Social gaming giant Zynga seeks suitability from Nevada regulators
7 December 2012
By Howard Stutz
Social gaming giant Zynga Inc. filed an application for a preliminary finding of suitability with Nevada gaming regulators earlier this week as the San Francisco-based company looks to break into real money online gambling.
The company, which makes free-play social games such as Words with Friends, FarmVille and Mafia Wars, has been hinting at finding a way to jump into the potential U.S. regulated online gaming industry. The company operates the free-play Zynga Poker.
Zynga Chief Revenue Officer Barry Cottle said in a statement that his company is looking beyond Nevada. Zynga recently signed a partnership agreement with European online gaming giant Bwin.party to provide games that can be played for real money online by the company's customers in the United Kingdom. The first games are expected to launch next year.
"As we've said previously, the broader U.S. market is an opportunity that's further out on the horizon based on legislative developments, but we are preparing for a regulated market," Cottle said.
Nevada, which has regulations in place for online poker, has licensed some 16 casino operators and equipment providers for interactive gaming licenses. The first real money websites, catering to players who are physically within the state's borders, are expected to launch early next year.

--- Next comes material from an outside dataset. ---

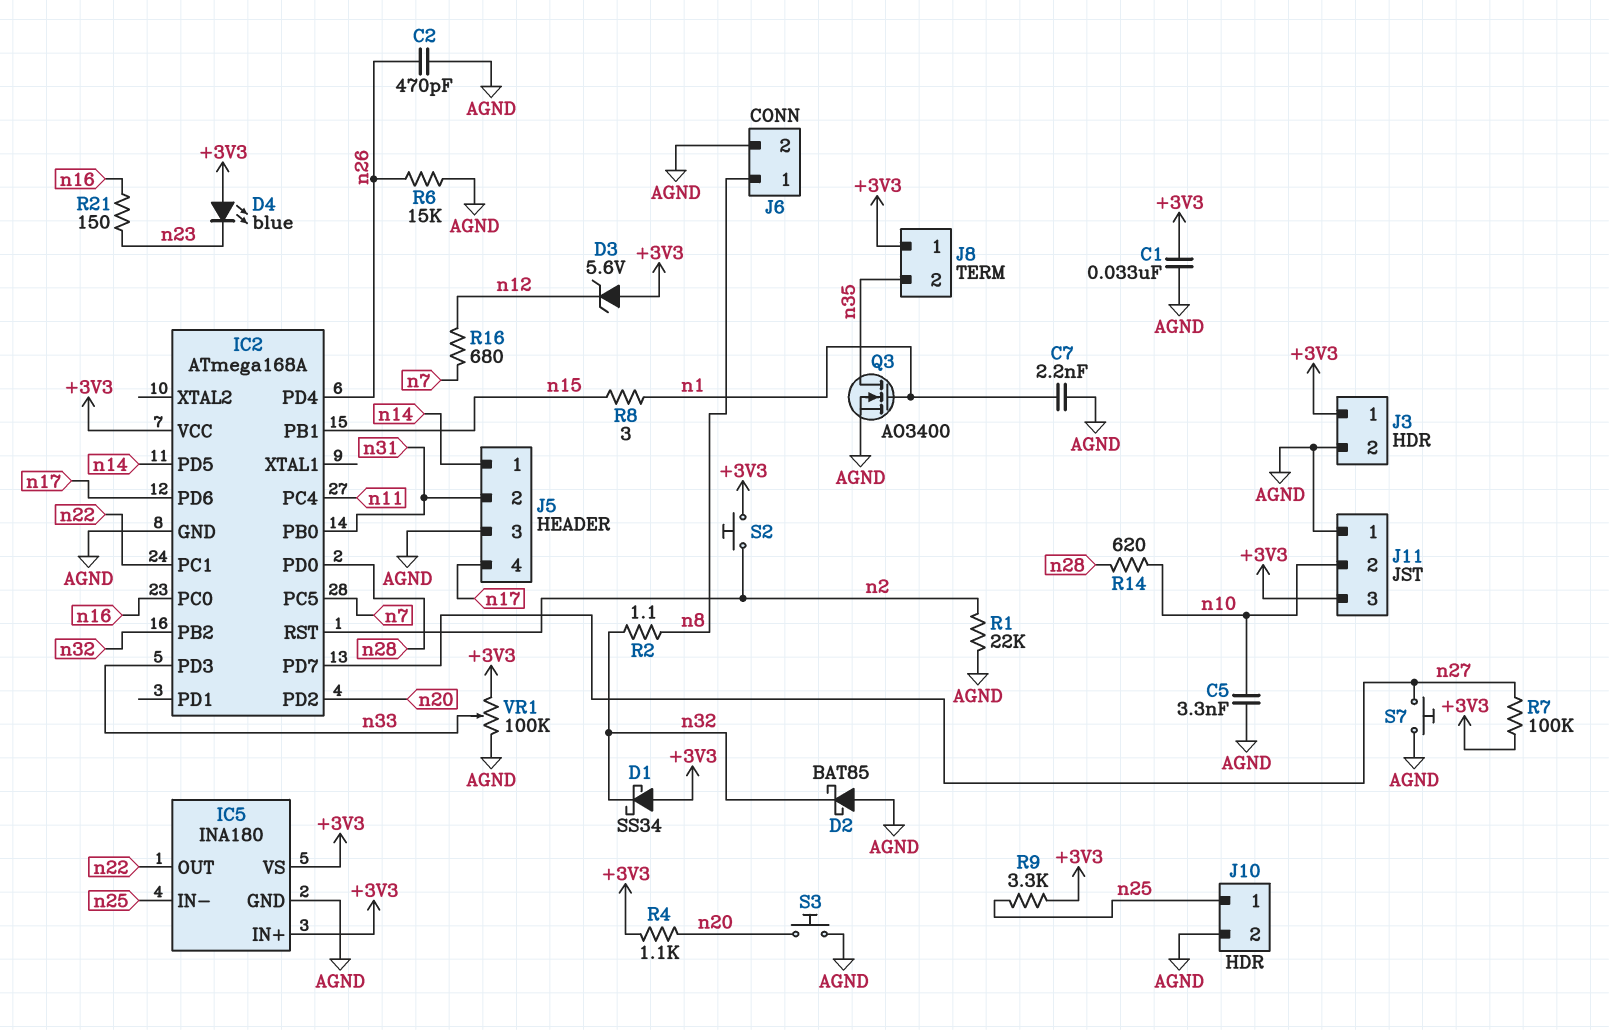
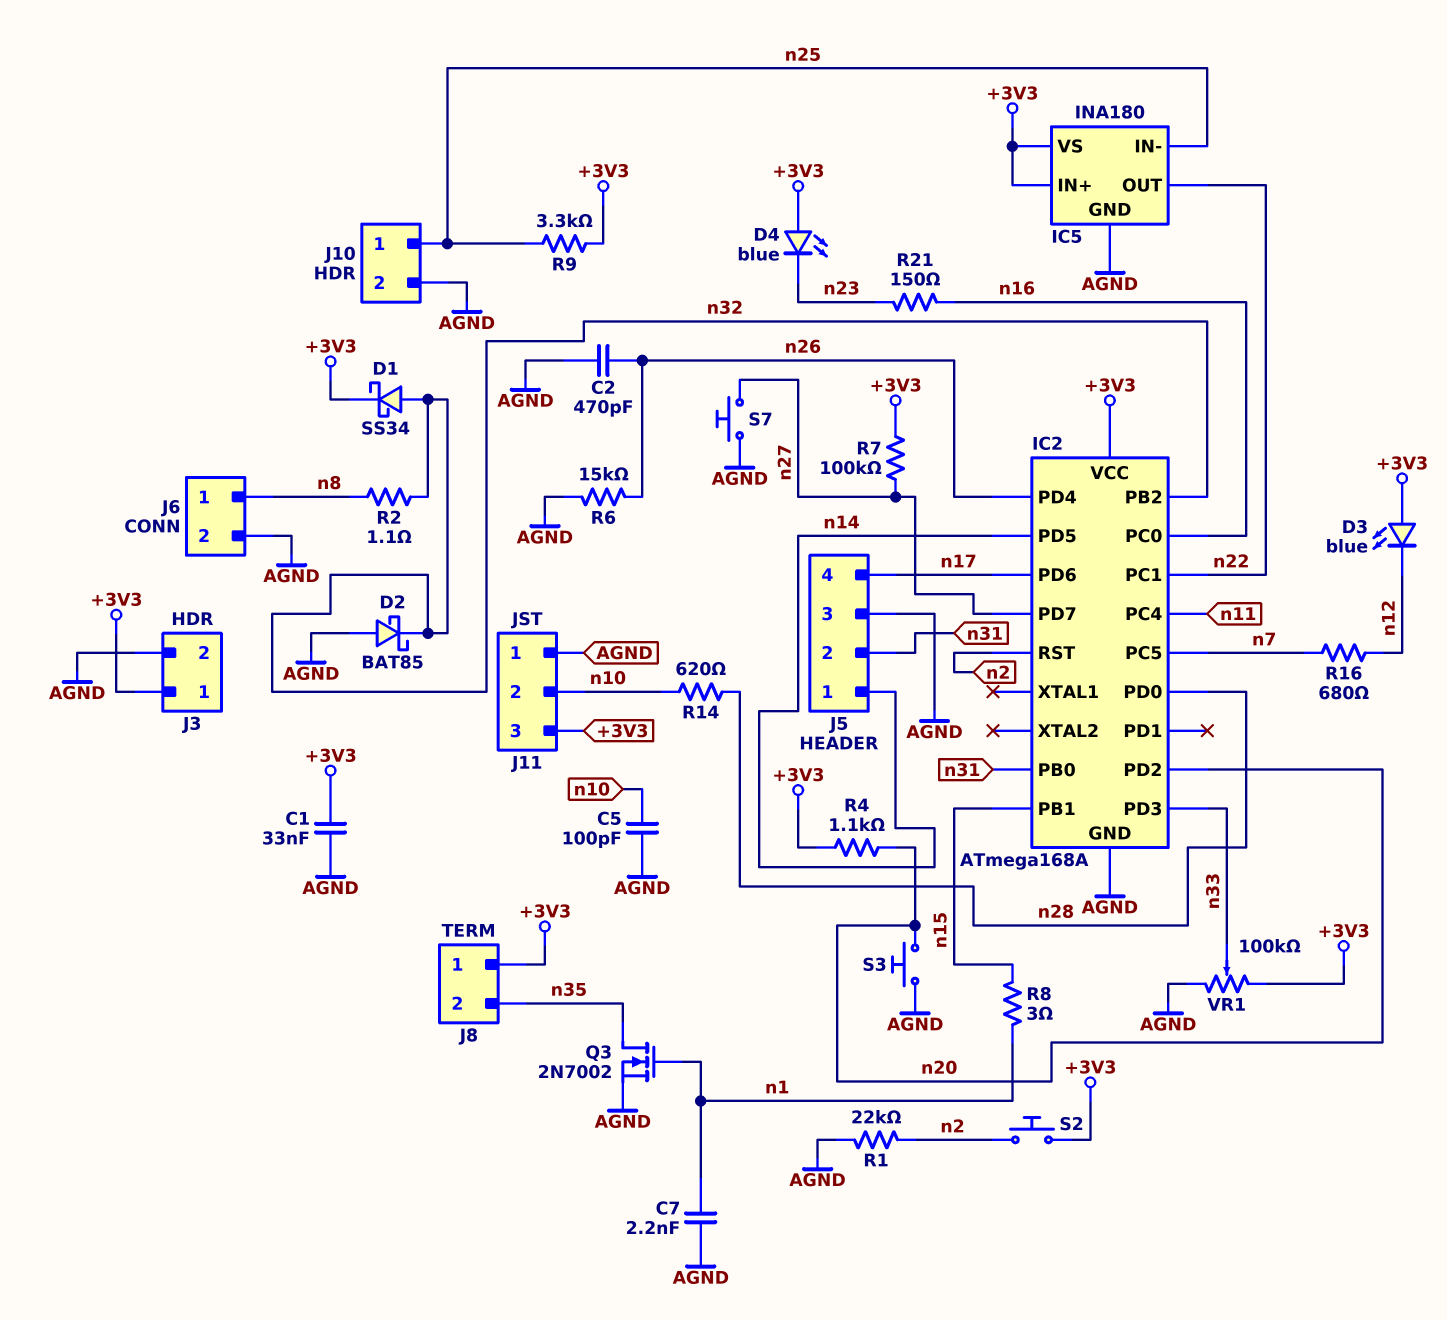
C5: 3.3nF (AGND, n10) -> 100pF (AGND, n10)
D1: schottky SS34 (A +3V3, K n32) -> schottky SS34 (A n32, K +3V3)
D3: zener 5.6V (A +3V3, K n12) -> LED blue (A +3V3, K n12)
Q3: NMOS AO3400 (G n1, D n35, S AGND) -> NMOS 2N7002 (G n1, D n35, S AGND)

A finding of suitability is a step below full-fledged licensing by Nevada.
Under the state's interactive gaming regulations, a company must have a traditional land-based casino to operate a real money poker website. However, that doesn't preclude Zynga from partnering with casino operators to provide technology or website content while becoming licensed to share in the gaming revenues.
"This filing continues our strategic effort to enter regulated gaming markets in a prudent way," said Cottle, who added that the Nevada suitability process could take up to 18 months.
The announcement boosted Zynga shares Thursday. The company's stock price closed at $2.49, up 17 cents, or 7.11 percent, on the Nasdaq Global Select Market. The company's stock price has declined 77 percent since its initial public offering in 2011.
Several online gaming companies have sought different approvals from Nevada gaming regulators.
In July, Paddy Power Plc, which is considered the top legal bookmaker in the United Kingdom, Canada and Australia, was granted a preliminary finding of suitability.
Bwin.party and 888 Holdings Plc are both seeking full licensing by Nevada gaming authorities. The companies have partnership agreements with casino operators.
Caesars Entertainment Corp. and 888, which was found suitable in 2011, operate online gaming in legal European markets and want to bring a similar business model to Nevada. MGM Resorts International and Boyd Gaming Corp. have agreements in place with Bwin.party to operate online poker websites in Nevada.